Navigating Input Costs, Output Prices, and Inflation
by Jayci Bishop
As another crop year wraps up, everyone looks toward the future. Anyone in agriculture is acutely aware of the peak input costs the industry experienced in 2022. According to the United States Department of Agriculture, growers continued to feel the effects as net farm income is forecast to de- crease by 17.4% to $31.8 billion in 2023. What can we expect for 2024? Joe Outlaw, Ph.D., professor, extension economist, and co-director of the Agricultural and Food Policy Center, shared his insight on what growers can expect this coming year.
“Input costs have moderated somewhat from the peak levels experienced in 2022,” Outlaw said. “Based on my experience watching input costs over the past 30-plus years when most of the major commodity output prices jumped abruptly, it appeared that every input supplier decided it was time to stop holding the line on cost increases. The changes in 2022 were dramatic. Cost increases were much smaller in 2023 but still positive.”
Despite increased production expenses, some farmers remained profitable due to higher output prices. However, profit margins were much smaller than if input costs had not increased dramatically. Outlaw explained there is a variation of change among the different inputs.
“There are a number of cost categories that really don’t vary much year-to-year, like seed and some chemicals,” Outlaw said. “The only real place for significant changes in 2024 is in fuel and fertilizer, and there is about as much risk of prices going higher as there is a chance of going lower.”
Growers live this day-to-day and should pay attention to where costs will be. They also need to be mindful of fertilizer and fuel for equipment and irrigation and try to opportunistically purchase inputs when possible. USDA projects fuel costs to increase from $44.92 to $47.36 per acre in 2024, while fertilizer is projected to decrease from the forecasted 2023 level of $112.02 to $96.05 per acre in 2024.
“Unfortunately, input suppliers are quick to adjust upward when weather or international events signal supply change disruptions,” Outlaw said. “These are difficult to anticipate. However, my advice would be to stagger purchases if possible so that one of these events does not impact their entire quantity purchased.”
Input prices are only one part of a farmer’s balance sheet.
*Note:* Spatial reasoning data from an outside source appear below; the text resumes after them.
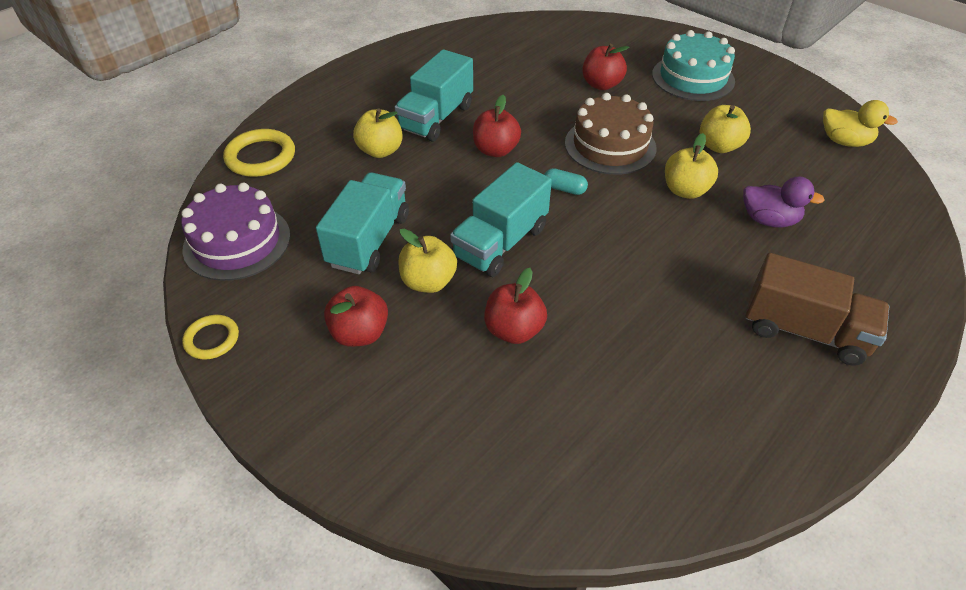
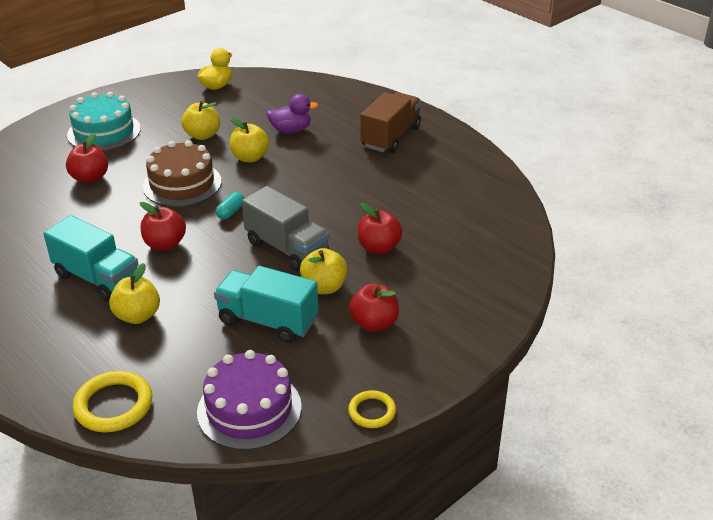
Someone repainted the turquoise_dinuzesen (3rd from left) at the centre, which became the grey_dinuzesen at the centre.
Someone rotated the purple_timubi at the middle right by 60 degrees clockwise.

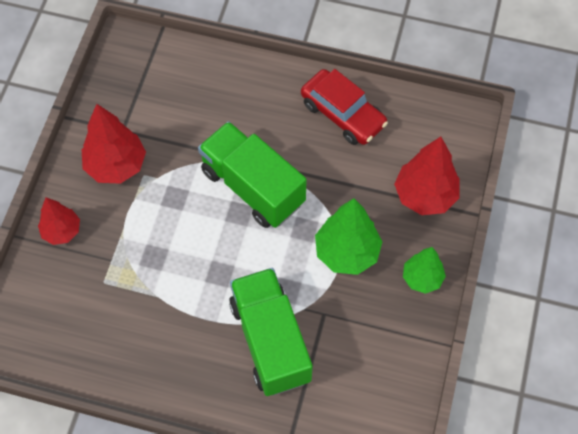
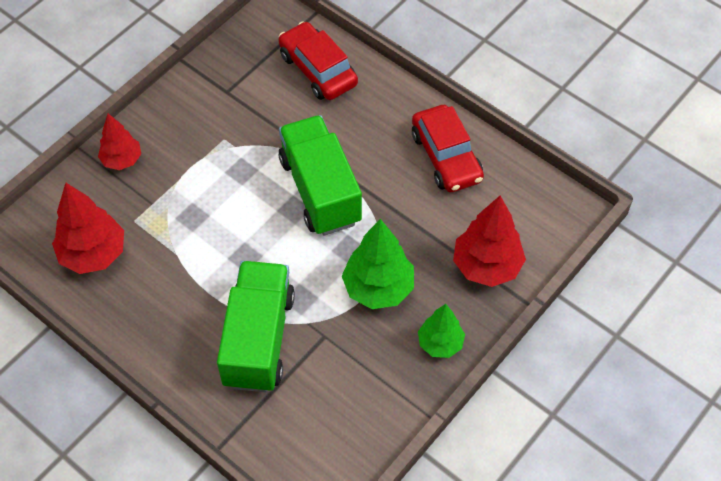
Someone put down the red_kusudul (1st from left) at the top centre.
Someone carried the red_risugamix (2nd from left in the first image) from the top left to the middle left.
It is also essential to look at the prices they can receive for the crops they grow.
“I think in the near term, my biggest concern is output prices,” Outlaw said. “The saying in economics is that input prices are sticky on the way down while output prices tend to be a lot more volatile,” Outlaw said. “My concern in the short run is that output prices are coming down, and it will greatly reduce if not eliminate farmer profits due to high input costs.”
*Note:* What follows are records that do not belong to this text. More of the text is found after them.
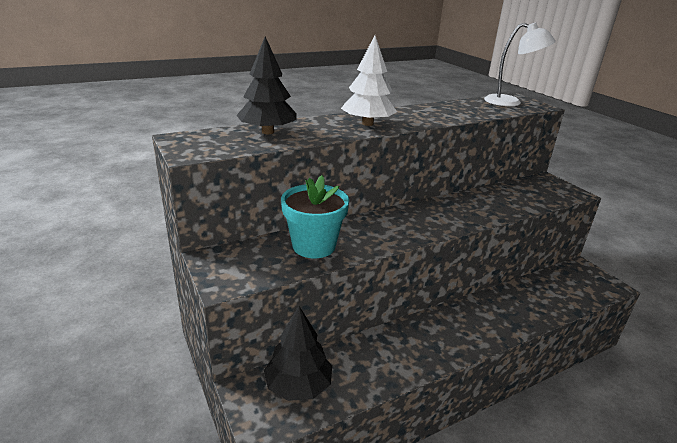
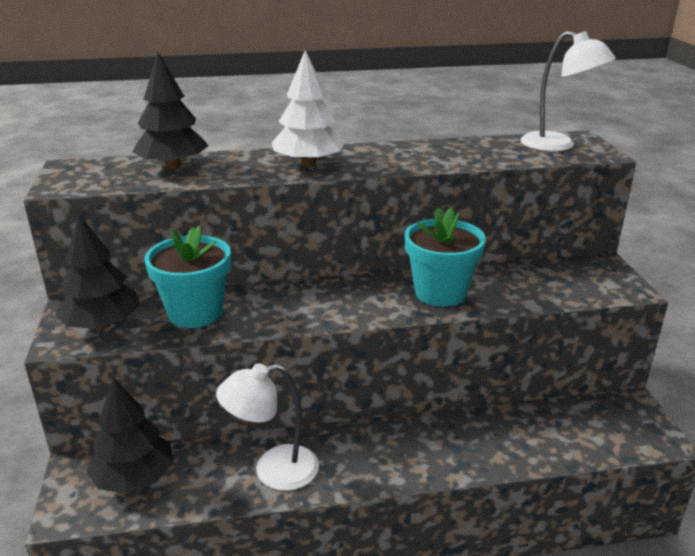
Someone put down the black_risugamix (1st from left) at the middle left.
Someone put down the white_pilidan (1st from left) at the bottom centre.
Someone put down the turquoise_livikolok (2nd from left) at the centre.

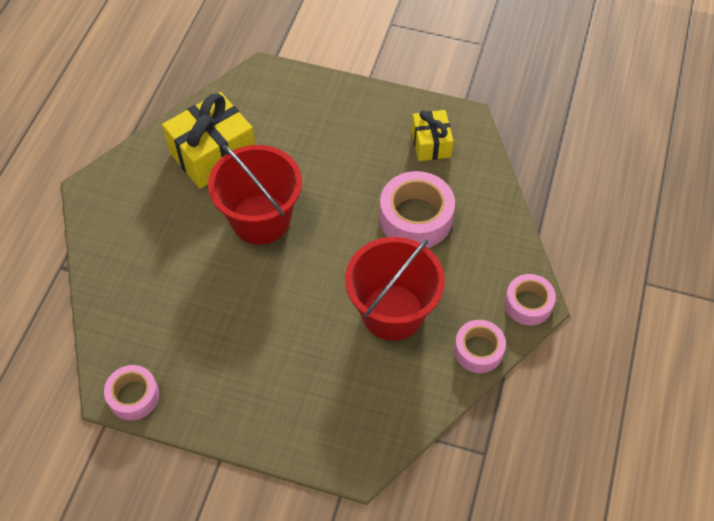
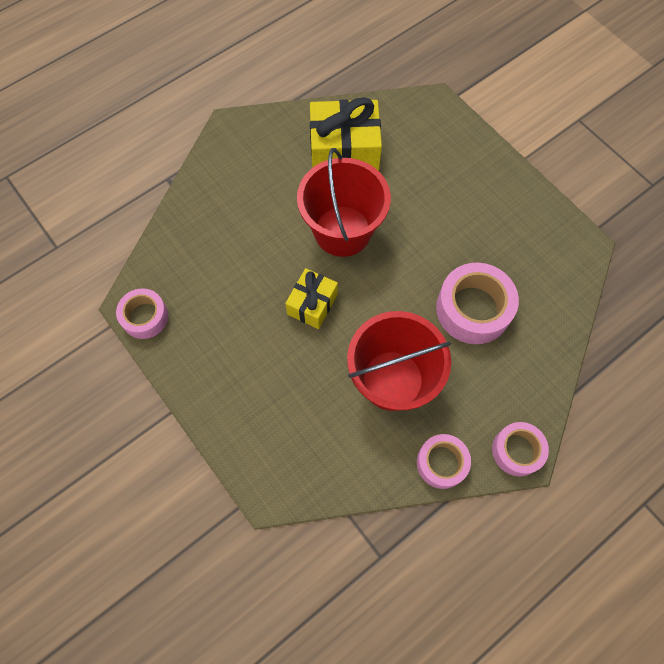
Someone carried the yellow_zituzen (2nd from left in the first image) from the top centre to the centre.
Inflation is a general measure of the change in the price of goods and services, so farm-level cost changes are reflected in inflation estimates. However, the most significant impact of inflation is being felt at the bank.
“The biggest impact has been in the increase in the size of farmer operating loans,” Outlaw said. “Most farmers I talk to have seen the size of their operating loans increase significantly and, unfortunately, at significantly higher interest rates.”
Outlaw said he does not think interest rates will appreciably decline until the 2025 crop year. He also said it is important to remember the farm safety net’s benefits and take advantage of them.
“The farm safety net, as current- ly configured, does nothing to protect farmers from cost increases,” Outlaw said. “However, really using the safety net programs to protect output prices or even revenue will be critical going forward.”